Neck pain is defined as a sense of uncomfortableness to the neck, which is often neglected despite its physical, mental and even economic impact. It is one of the leading causes of DALY (disability-adjusted life year) loss or disability following other orthopedic causes like lower back pain and arthralgia. More than 50 % of the general population get some sort of neck pain in their lifetime, with a mean prevalence rate of one episode of neck pain around 40 % per year. 

Classification of Acute Neck Pain

There is more than one way to classify neck pain, e.g., according to chronicity (like acute vs chronic) or according to the etiology (postural vs neuropathic). Since the duration of neck pain is the single most important predictor of the outcome, classification according to the duration of the pain is the most accepted one in clinical practice.

So, neck pain can be classified as

  • Acute: If the symptom persists for less than 6 weeks
  • Sub-acute: If the symptom persists for less than or equal to 3 months
  • Chronic: If the symptom persists for more than 3 months

Patients with chronic neck pain might present with superimposed acute or subacute neck pain.
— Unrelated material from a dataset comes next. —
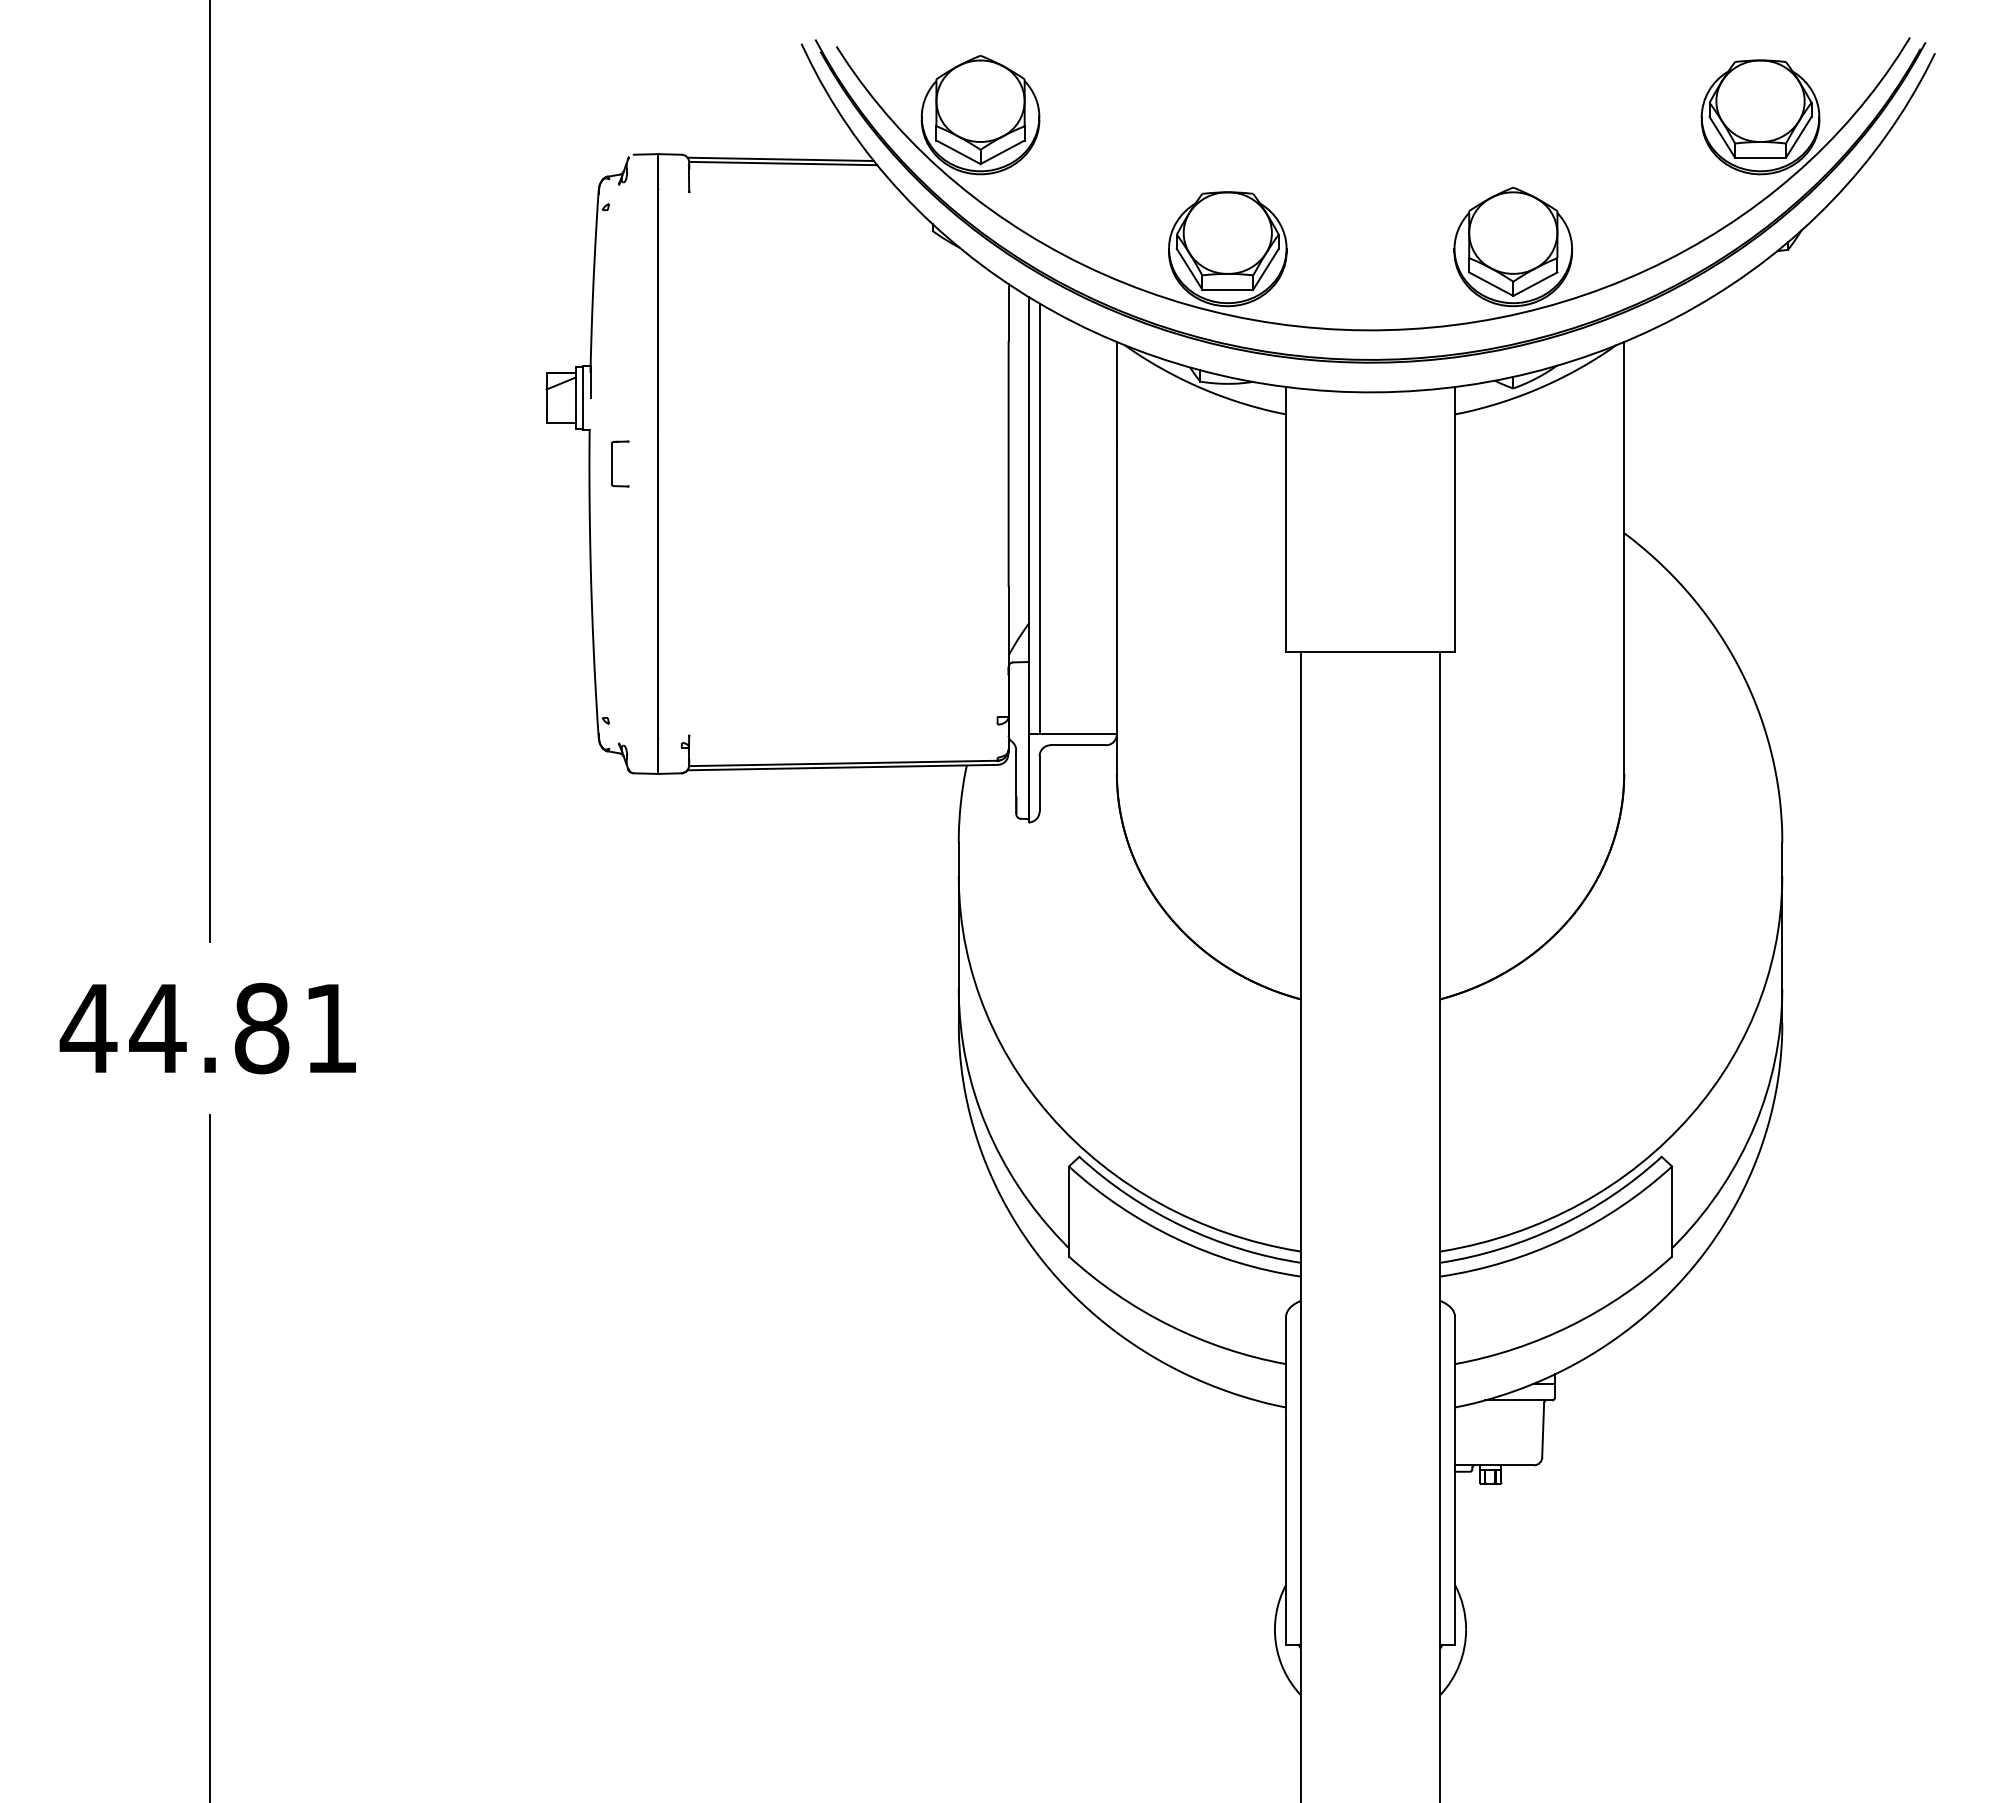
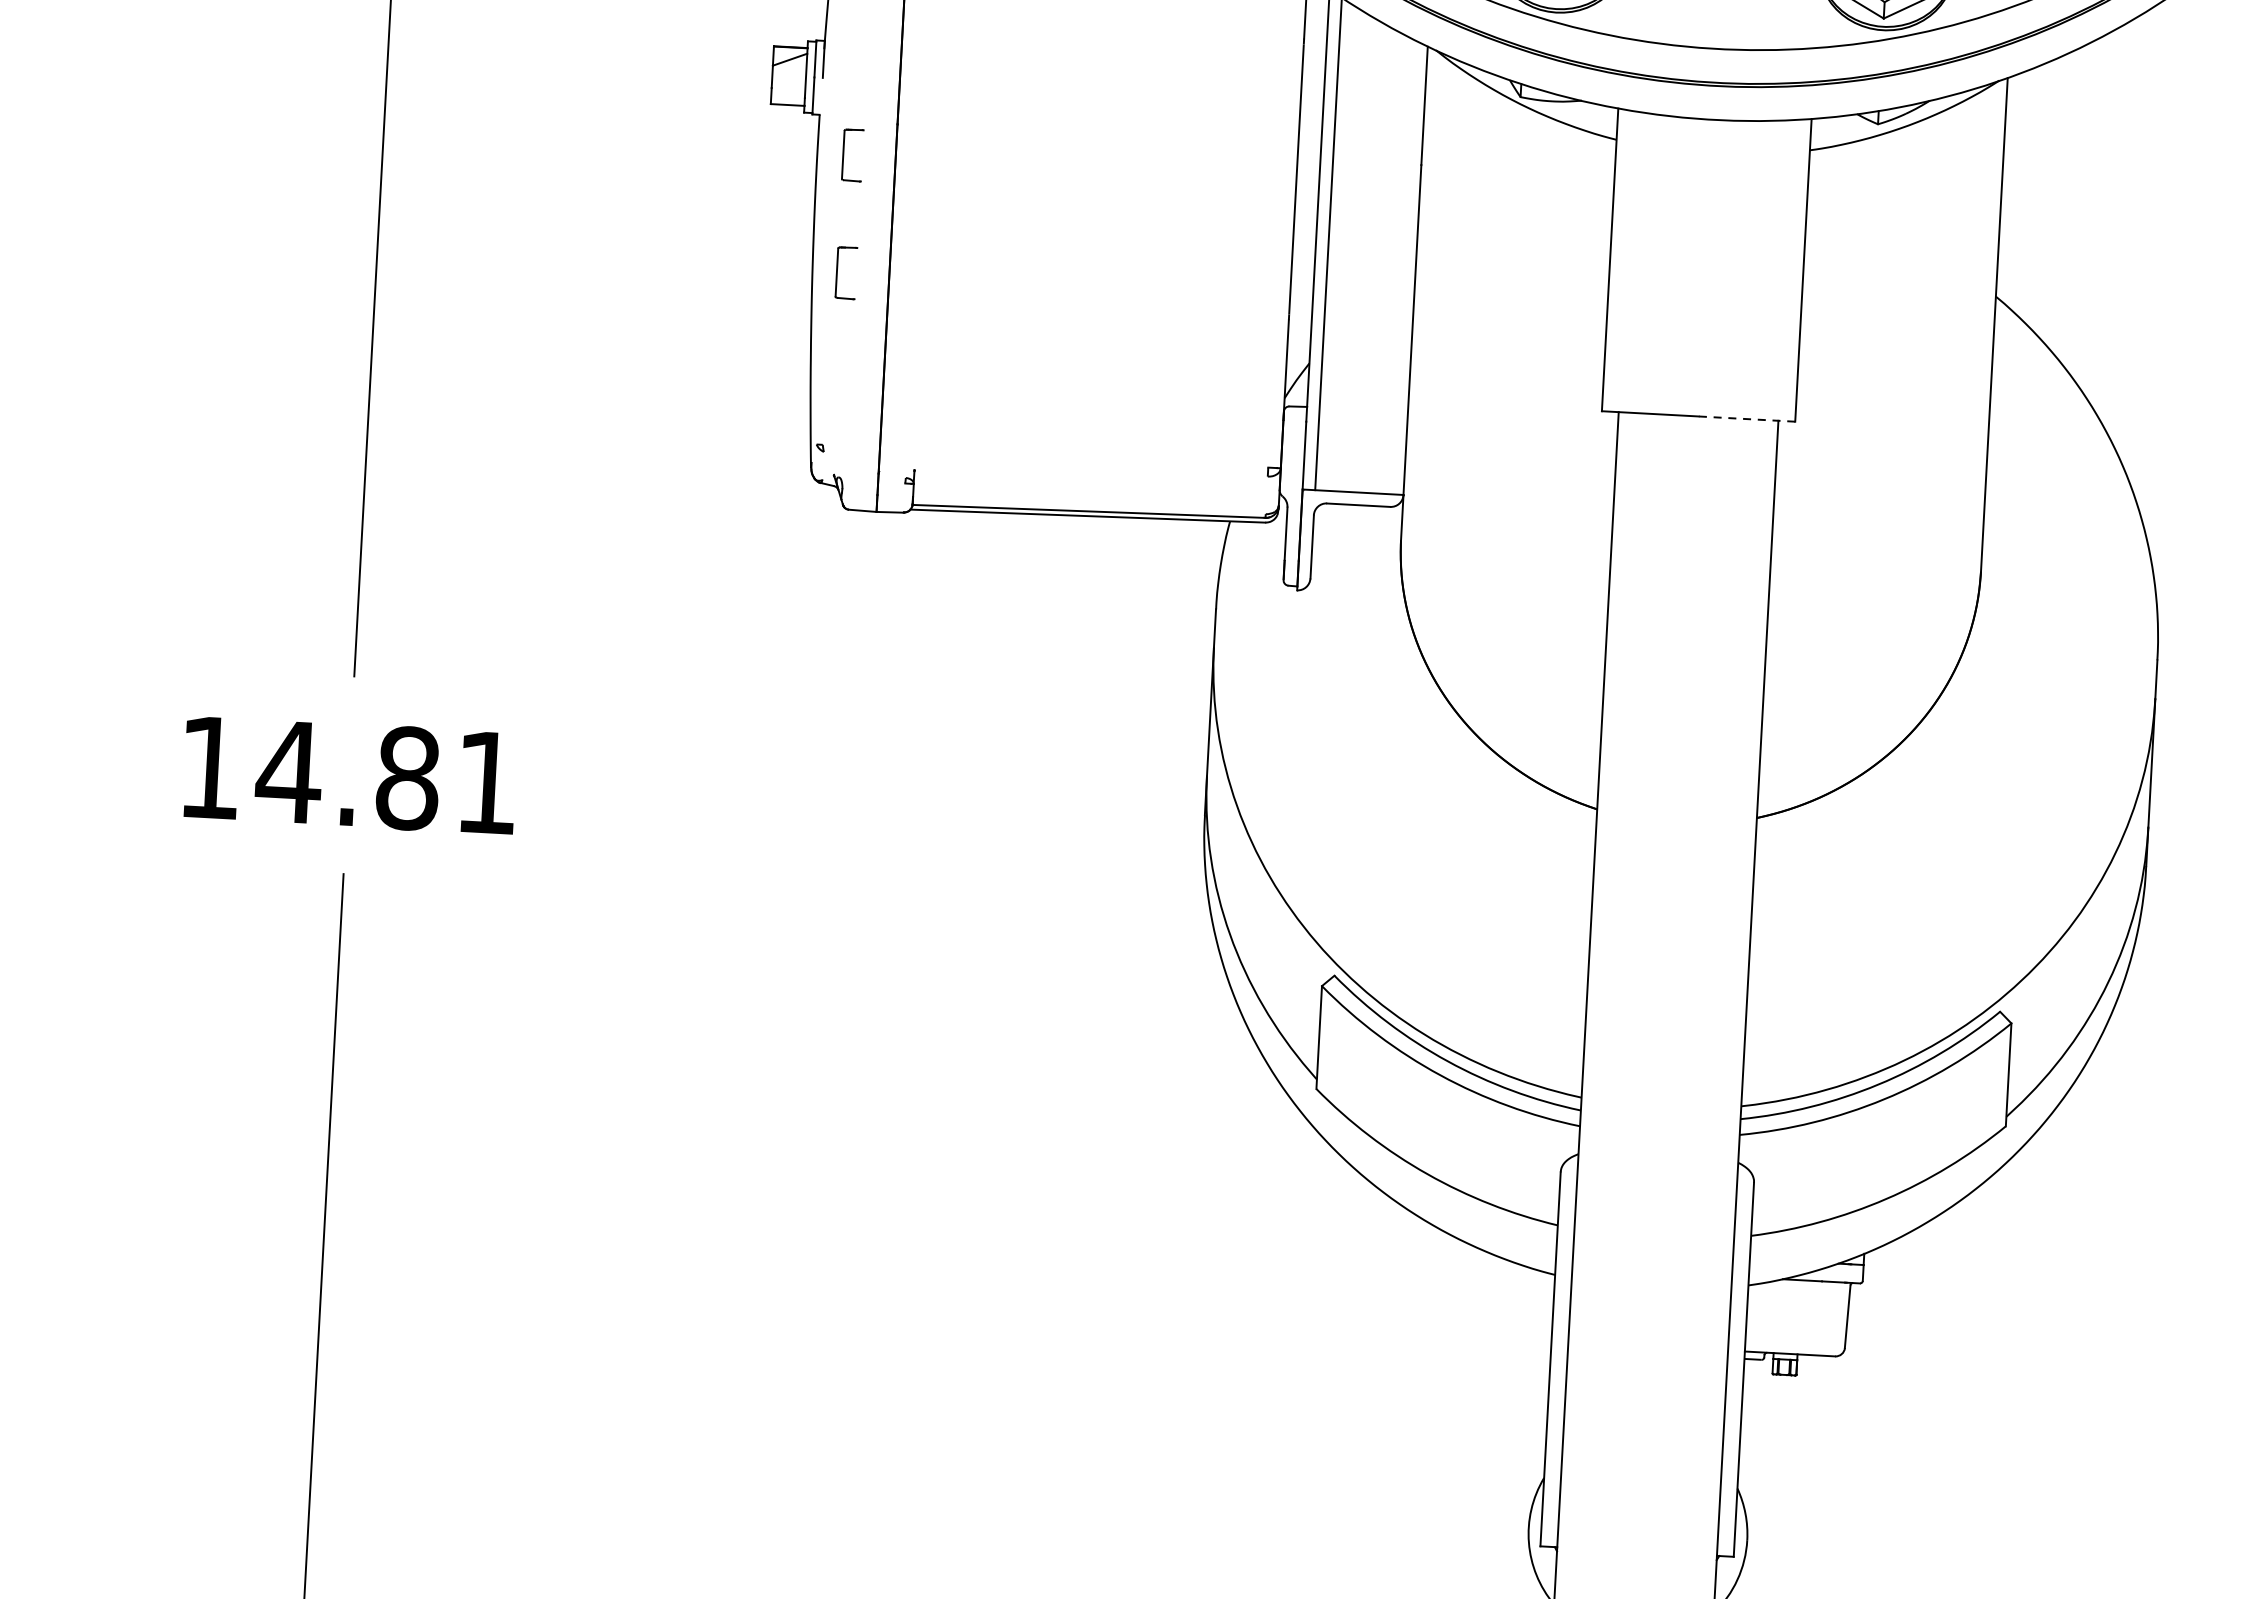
part: (612, 566) -> (837, 272), added
line: (1412, 651) -> (1746, 418), solid -> dashed
text: (88, 1028) -> (209, 767), 44.81 -> 14.81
Epidemiology of Acute Neck Pain

Acute neck pain is more common in females than in males. It most commonly affects adults and there is a positive correlation between age and the incidence of neck pain. Increased body mass index and obesity are also associated with neck pain.

Several other risk factors identified are occupation, sedentary lifestyle, previous history of trauma to the neck, smoking, depression, genetic predisposition (like Turner and Down syndromes), concomitant lower back pain or rheumatic diseases.

Causes of Acute Neck Pain

The most common causes of neck pain can be summarized in the following:

  • Mechanical degeneration of the vertebrae or ligaments: this is more common in the elderly.
  • Posture: Occupation related inappropriate posture and repetitive motion are two important causes of neck pain in the young population.
  • Whiplash injuries: It is a major cause of acute neck pain in a quarter of patients with road traffic accidents.
  • Neck pain secondary to acute injuries like falls.
  • Cervical canal stenosis: Mostly caused by degenerative disease leading to obliteration of neural foramina.
  • Cervical radiculopathy: It generally involves the 7th and 8th cervical vertebrae/disc causing pain in the neck and shoulder region.
  • Thoracic outlet syndrome: Due to mechanical compression of brachial plexus.
  • Rheumatoid arthritis involving the cervical region, osteomyelitis, malignancies, and fibromyalgia can also cause neck pain.

Clinical Features of Acute Neck Pain

In most cases of neck pain, the pain is restricted to the posterior region of the neck. Radiation to the anterior side of the neck or the shoulder is dependent on the cause. Pain can also radiate to the forearm, arm, or the occiput. Generally, the pain intensifies with any passive or active movement and decreases with rest. The different characteristics of the pain can help in narrowing down the differential diagnosis.

The following table shows some important clues from the history that one can use to figure out the most likely cause of neck pain in the patient.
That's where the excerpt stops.